Pipe the output through jq to pretty-print JSON responses:

curl -s https://api.example.com/data | jq .

Checking HTTP Status Codes

The -w flag prints custom information after the transfer. The most useful variable is %{http_code}. Combine with -s -o /dev/null to discard the body and print only the status code — useful in scripts:

curl -s -o /dev/null -w "%{http_code}" https://example.com

Other useful -w variables: %{time_total} (total request time in seconds), %{time_connect} (time to TCP connect), %{time_starttransfer} (TTFB — time to first byte), %{size_download} (bytes downloaded), and %{url_effective} (final URL after redirects).

Inspecting TLS Certificates

curl's verbose mode shows the full TLS handshake including the server certificate chain. To check certificate expiry and subject details without parsing verbose output, combine with openssl:

curl -v https://example.com 2>&1 | grep -A 10 "Server certificate"

To test a server that has a self-signed or invalid certificate during development, add -k to skip verification. Never use -k in production scripts — it disables all TLS security.

Frequently Asked Questions

How do I make a POST request with curl?

Use -X POST -d "body": curl -X POST -d "key=value" https://example.com/api. For JSON, add the Content-Type header: curl -X POST -H "Content-Type: application/json" -d '{"key":"value"}' https://api.example.com/endpoint. To read the body from a file, use -d @filename.json.

How do I follow redirects with curl?

Add -L: curl -L https://example.com. Without -L, curl stops at the redirect and prints the 301/302 response. With -L, it follows up to 30 redirects. Add -v to see each redirect URL as it follows the chain.
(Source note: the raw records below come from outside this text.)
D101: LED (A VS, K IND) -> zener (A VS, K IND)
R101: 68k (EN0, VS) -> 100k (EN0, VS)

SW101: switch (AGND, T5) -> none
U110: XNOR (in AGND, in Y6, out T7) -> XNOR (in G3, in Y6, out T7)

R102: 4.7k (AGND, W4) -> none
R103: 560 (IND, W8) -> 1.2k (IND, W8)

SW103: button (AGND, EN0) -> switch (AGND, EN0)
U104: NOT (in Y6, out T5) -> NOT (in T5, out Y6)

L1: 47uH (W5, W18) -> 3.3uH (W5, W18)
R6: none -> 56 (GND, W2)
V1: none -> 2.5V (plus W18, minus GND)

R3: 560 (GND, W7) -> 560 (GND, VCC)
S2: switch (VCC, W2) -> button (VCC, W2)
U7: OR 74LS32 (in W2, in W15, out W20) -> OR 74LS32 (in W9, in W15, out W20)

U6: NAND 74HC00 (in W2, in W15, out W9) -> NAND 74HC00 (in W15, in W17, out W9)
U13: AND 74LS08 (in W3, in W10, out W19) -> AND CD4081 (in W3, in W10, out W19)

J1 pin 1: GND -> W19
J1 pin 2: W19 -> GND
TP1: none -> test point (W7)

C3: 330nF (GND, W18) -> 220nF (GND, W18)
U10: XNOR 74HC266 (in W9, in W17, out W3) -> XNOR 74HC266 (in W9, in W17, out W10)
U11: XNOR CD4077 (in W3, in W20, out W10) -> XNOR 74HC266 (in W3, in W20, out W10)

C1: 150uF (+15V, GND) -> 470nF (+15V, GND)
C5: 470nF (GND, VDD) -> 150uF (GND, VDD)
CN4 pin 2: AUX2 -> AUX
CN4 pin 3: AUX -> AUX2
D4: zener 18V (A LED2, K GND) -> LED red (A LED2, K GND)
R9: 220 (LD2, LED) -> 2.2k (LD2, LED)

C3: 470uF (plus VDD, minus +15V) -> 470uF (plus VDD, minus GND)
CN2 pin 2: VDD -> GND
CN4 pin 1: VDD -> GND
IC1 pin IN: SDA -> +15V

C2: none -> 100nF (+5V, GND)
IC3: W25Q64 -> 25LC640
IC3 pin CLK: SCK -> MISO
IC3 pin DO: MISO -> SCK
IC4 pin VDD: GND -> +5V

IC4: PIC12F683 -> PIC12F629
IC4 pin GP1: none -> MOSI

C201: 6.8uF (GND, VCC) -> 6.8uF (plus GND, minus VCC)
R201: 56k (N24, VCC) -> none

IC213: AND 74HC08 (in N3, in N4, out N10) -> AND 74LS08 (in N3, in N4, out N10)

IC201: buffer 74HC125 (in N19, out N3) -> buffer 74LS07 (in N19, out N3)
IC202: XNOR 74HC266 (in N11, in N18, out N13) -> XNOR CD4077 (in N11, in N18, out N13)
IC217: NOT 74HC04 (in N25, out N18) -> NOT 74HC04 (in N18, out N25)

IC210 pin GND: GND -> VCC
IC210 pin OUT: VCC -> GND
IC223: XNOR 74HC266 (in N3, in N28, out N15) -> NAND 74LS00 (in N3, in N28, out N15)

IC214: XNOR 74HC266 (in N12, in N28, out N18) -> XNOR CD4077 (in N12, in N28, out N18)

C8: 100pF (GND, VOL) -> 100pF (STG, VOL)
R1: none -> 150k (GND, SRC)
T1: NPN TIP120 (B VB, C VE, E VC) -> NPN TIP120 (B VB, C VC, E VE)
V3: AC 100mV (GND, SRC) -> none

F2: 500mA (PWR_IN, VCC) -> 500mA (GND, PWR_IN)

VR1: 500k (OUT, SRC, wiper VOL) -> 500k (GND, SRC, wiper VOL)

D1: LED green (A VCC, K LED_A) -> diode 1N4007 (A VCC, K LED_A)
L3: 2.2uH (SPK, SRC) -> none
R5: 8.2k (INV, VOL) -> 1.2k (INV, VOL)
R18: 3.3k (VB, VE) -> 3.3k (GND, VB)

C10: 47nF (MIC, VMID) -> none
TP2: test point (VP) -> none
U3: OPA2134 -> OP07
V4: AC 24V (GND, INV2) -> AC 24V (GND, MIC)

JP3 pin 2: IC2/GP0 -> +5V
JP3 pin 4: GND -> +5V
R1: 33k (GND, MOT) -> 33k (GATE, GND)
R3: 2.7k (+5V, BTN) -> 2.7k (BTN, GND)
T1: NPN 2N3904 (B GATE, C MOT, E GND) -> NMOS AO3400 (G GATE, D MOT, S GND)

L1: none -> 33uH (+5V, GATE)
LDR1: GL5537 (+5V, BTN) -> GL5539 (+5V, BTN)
How do I save a file with curl?

Use -o filename to specify the output file: curl -o page.html https://example.com. Or use -O (capital O) to save with the filename from the URL. Add --progress-bar to show a simple progress bar for large downloads instead of the default statistics display.

How do I test an API with curl?

Combine -X for the method, -H for headers, and -d for the body. For a bearer token API: curl -H "Authorization: Bearer token" https://api.example.com/resource. Add -s to suppress the progress meter and pipe to jq for readable JSON output.

What is the difference between curl and wget?

curl is optimized for making HTTP requests and inspecting responses — ideal for API testing, debugging, and scripting HTTP interactions. wget is optimized for downloading files and recursive website mirroring, with built-in support for resuming interrupted transfers. curl outputs to stdout by default; wget saves to files. For HTTP debugging, curl is more powerful. For downloading files in scripts, either works well.

Is curl available on Windows?

Yes. curl has been included as a built-in command in Windows 10 since the April 2018 update and works in both Command Prompt and PowerShell. It is the same binary as the Linux and macOS versions with identical flag support. On older Windows versions, download curl from curl.se or use Windows Subsystem for Linux.